Class Note 2022. Imagine you’re Glenn Youngkin, the governor of Virginia. Making the state more efficient was your campaign promise, but you find yourself staring at a web of statutes, regulations, and case law, state and federal, in one of the most niche corners of law—administrative law. It seems impossible to find the starting point to untangle everything. Three options land on your desk: hire a slow legacy consultant, retain an expensive specialty law firm, or take a leap of faith on Tanner Jones’ young AI startup Vulcan Technologies. Gov. Youngkin took the leap and saw a more than 30-percent reduction in nonmandatory regulatory requirements in his state.
Instead of piling onto the convoluted framework that exists today, Vulcan used AI to identify which regulations are necessary, redundant, or no longer enforceable because underlying statutes were repealed. As a result, there are now far fewer hoops to jump through: Building a new home is $24,000 cheaper on average, and Virginia citizens save more than $1.2 billion each year thanks to the reduction of regulatory red tape.
Tanner founded Vulcan Technologies in April 2025 to “replace Deloitte, McKinsey, Accenture, and expensive lawyers with AI, serving both government and industry.” The company built a comprehensive database of American law and uses thousands of AI agents to analyze regulatory provisions across all U.S. jurisdictions, comparing them against the full body of federal and state statutory and case law to determine which regulations are required and which fall outside their legal scope.

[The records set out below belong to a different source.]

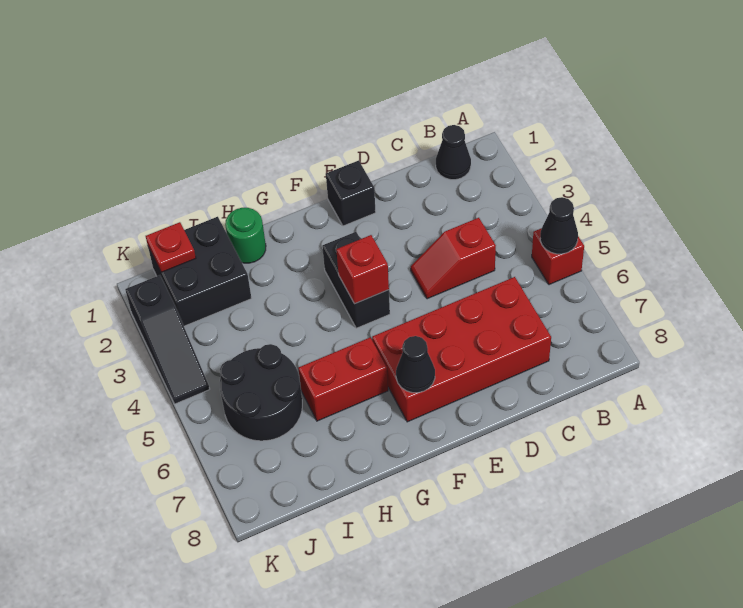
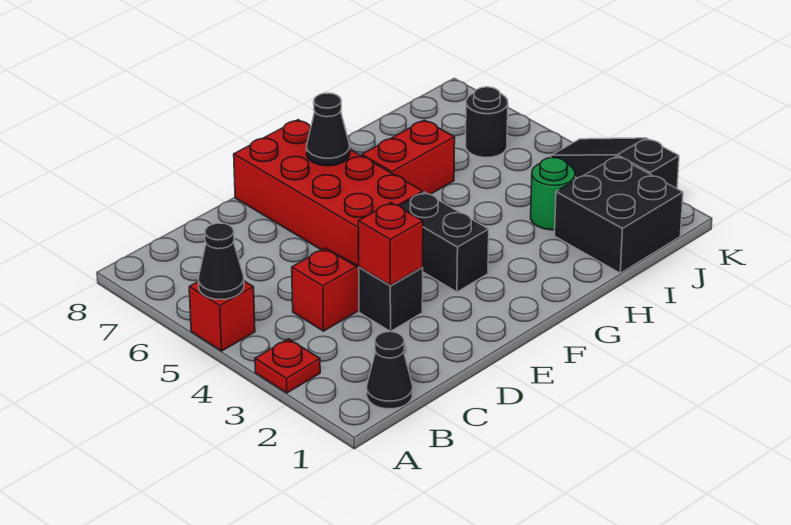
red brick C6:F7 level 1 -> red brick E5:F8 level 1
black brick E1 level 1 -> black brick D3 level 1
red brick F4 level 2 -> red brick D3 level 2
green round brick H1 level 1 -> green round brick I3 level 1
black round brick I5:J6 level 1 -> black round brick J6 level 1
red plate J1 level 2 -> red plate A3 level 1

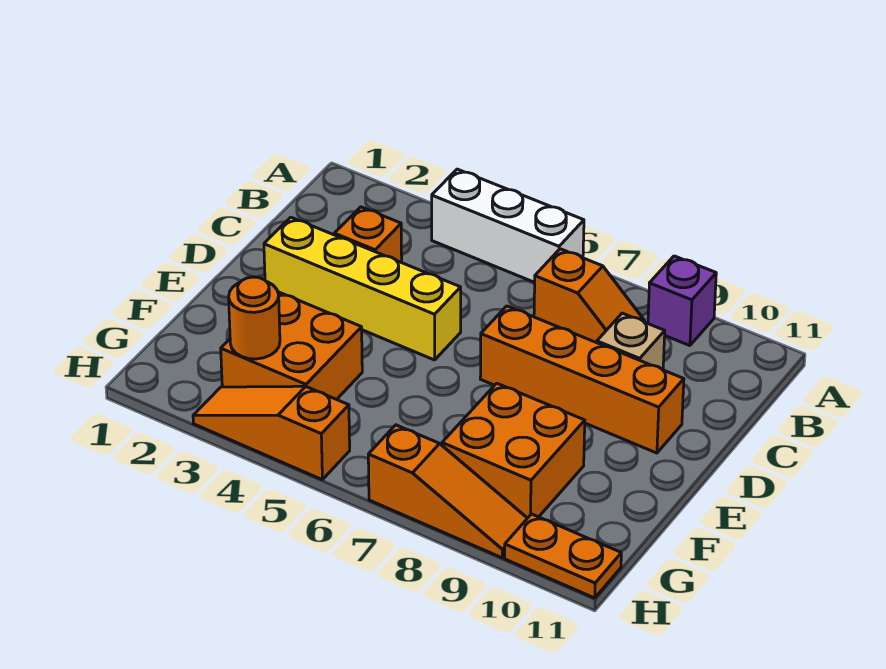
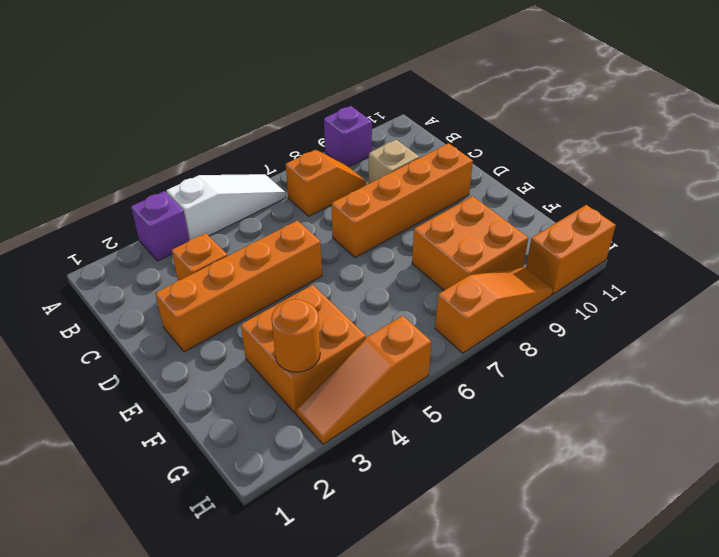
none -> purple brick A3 level 1
white brick A4:A6 level 1 -> white slope A4:A6 level 1 top 4
yellow brick D2:D5 level 1 -> orange brick D2:D5 level 1
orange plate H10:H11 level 1 -> orange brick H10:H11 level 1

This helps the government lawfully implement policy and industry comply and contest government regulation.
Fragmented across agencies, states, and legal sources, regulatory law is designed to be read by a few, not many, and only a handful of law schools provide lawyers with the proper toolkit. “Administrative law is an elective in law school and is taught well at only the top five schools,” Tanner said. Government agencies are accustomed to paying for highly specialized consultants and lawyers when writing, amending, or enforcing a regulation. Similarly, the most regulated firms are comfortable spending millions to ensure they comply with these same regulations.
Vulcan built a much more accessible and cost-effective way to not just comply with the rules but also understand and optimize them. The value-add was undeniable. Gov. Youngkin recognized it, and so did Y Combinator, the most influential startup incubator boasting a 0.4-percent acceptance rate and alumni including OpenAI, Airbnb, Doordash, Stripe, and Reddit. Vulcan just graduated from Y Combinator’s summer 2025 cohort.
At Dartmouth Tanner studied politics, philosophy, economics, and classics, initially preparing for a career in law. During Covid in 2020, he took a gap year to first work for Andrew Yang’s presidential campaign and then, when Yang dropped out of the race, launched his first tech startup with a high school friend, using AI to power 37 local political campaigns across seven states. Tanner was accepted into Harvard Law School in 2023 while working for Texas tech entrepreneur and Palantir founder Joe Lonsdale; meanwhile, he and former powerlifting teammate Alek Mekhanik ’26 began exploring how to transform legacy consulting with AI and empower organizations to navigate the complex field of regulatory law.
What began as a weekend project quickly turned into a business. Within 10 days of incorporating, Vulcan pitched Gov. Youngkin and won a statewide contract. Tanner hired several friends, including Nate Branscum ’24, and now runs a six-person team based in Austin, Texas, with $10.9 million in seed investment backed by General Catalyst, Cubit Capital, and Trevor Rees-Jones ’73. Vulcan’s tools are live in the U.S. Department of Education, state governments in South Carolina and Virginia, and several firms across the country.